I.                                   Le recours est admis.

II.                                 La décision de la Direction générale de l’environnement, division forêts (DGE-FORET) du 4 février 2013 est annulée. Le dossier est retourné à cette autorité pour compléter l’instruction dans le sens des considérants et statuer à nouveau.

III.                                Il n’est pas perçu de frais de justice, ni d’alloué de dépens.

Lausanne, le 24 septembre 2015

 

 

Le président:                                                                                             La greffière:


 

                                                                                                                 

Le présent arrêt est communiqué aux destinataires de l'avis d'envoi ci-joint.

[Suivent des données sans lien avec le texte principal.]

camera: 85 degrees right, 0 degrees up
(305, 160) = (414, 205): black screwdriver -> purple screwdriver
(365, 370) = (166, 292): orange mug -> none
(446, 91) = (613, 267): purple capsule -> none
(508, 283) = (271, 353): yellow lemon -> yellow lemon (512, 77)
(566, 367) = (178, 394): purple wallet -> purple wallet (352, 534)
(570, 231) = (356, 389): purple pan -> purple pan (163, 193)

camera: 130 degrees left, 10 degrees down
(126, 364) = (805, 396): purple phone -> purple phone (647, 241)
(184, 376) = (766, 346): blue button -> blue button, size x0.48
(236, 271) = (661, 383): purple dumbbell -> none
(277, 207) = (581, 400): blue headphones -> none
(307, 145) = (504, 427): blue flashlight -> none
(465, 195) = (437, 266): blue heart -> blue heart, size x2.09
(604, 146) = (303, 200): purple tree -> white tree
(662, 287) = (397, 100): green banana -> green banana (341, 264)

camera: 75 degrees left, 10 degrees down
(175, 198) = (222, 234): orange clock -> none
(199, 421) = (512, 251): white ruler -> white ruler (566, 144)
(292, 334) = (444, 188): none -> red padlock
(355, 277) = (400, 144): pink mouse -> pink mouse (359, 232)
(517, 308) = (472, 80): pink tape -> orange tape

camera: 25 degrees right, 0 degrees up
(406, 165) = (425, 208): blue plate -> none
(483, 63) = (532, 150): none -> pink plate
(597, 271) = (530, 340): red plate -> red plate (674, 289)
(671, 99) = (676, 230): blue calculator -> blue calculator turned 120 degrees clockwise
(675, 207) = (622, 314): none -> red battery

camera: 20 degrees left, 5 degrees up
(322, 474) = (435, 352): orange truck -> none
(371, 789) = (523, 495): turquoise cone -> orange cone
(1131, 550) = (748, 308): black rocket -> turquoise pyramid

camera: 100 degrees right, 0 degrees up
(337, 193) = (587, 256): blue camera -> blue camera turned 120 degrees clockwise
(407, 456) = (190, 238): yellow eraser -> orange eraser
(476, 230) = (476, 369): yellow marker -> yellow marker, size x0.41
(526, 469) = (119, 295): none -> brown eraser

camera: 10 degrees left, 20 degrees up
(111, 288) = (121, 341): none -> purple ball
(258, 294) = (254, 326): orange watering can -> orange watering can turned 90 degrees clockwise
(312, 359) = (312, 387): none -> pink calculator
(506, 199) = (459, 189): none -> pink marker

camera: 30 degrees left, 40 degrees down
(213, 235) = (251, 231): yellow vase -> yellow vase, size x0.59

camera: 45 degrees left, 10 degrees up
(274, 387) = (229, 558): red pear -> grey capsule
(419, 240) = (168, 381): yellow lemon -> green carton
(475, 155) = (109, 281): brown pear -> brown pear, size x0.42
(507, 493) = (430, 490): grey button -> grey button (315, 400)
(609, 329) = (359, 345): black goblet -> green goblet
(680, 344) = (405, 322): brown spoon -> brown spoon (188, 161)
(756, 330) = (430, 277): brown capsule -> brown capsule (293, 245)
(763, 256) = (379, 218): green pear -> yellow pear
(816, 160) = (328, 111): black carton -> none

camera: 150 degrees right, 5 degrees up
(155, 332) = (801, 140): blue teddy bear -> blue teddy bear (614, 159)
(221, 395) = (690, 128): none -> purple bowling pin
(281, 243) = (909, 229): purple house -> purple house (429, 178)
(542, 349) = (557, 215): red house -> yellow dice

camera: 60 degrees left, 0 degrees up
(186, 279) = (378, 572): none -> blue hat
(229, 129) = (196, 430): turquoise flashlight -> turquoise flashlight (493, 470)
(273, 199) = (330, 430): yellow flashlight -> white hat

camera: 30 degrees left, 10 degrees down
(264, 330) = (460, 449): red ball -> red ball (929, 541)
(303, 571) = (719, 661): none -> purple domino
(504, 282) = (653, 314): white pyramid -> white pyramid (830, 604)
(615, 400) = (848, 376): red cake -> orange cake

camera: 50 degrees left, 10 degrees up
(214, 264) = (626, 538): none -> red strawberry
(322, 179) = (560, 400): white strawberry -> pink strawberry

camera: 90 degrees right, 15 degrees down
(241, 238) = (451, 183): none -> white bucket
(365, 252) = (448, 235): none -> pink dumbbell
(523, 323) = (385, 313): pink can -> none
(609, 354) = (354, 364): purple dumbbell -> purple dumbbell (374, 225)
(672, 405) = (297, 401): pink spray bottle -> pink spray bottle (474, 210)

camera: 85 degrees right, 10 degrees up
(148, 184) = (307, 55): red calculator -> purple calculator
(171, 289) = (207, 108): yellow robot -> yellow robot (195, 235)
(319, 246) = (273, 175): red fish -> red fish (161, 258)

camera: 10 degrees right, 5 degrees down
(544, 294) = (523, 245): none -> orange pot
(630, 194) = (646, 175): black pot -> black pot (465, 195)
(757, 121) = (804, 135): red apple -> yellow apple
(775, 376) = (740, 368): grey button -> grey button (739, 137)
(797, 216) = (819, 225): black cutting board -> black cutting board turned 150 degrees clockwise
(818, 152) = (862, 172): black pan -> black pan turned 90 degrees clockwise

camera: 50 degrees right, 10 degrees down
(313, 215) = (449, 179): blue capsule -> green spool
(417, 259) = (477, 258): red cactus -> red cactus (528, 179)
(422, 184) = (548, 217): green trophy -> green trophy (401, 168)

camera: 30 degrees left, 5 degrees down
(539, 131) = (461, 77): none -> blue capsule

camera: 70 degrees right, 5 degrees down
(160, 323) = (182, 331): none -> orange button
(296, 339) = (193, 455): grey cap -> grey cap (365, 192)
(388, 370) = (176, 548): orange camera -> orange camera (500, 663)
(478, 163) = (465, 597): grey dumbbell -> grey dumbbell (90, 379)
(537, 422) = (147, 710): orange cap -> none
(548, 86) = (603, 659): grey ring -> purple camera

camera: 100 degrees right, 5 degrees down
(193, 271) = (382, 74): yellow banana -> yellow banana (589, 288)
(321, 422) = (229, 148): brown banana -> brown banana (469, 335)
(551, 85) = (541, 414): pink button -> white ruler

Il peut faire l'objet, dans les trente jours suivant sa notification, d'un recours au Tribunal fédéral. Le recours en matière de droit public s'exerce aux conditions des articles 82 ss de la loi du 17 juin 2005 sur le Tribunal fédéral (LTF - RS 173.110), le recours constitutionnel subsidiaire à celles des articles 113 ss LTF. Le mémoire de recours doit être rédigé dans une langue officielle, indiquer les conclusions, les motifs et les moyens de preuve, et être signé. Les motifs doivent exposer succinctement en quoi l’acte attaqué viole le droit. Les pièces invoquées comme moyens de preuve doivent être jointes au mémoire, pour autant qu’elles soient en mains de la partie; il en va de même de la décision attaquée.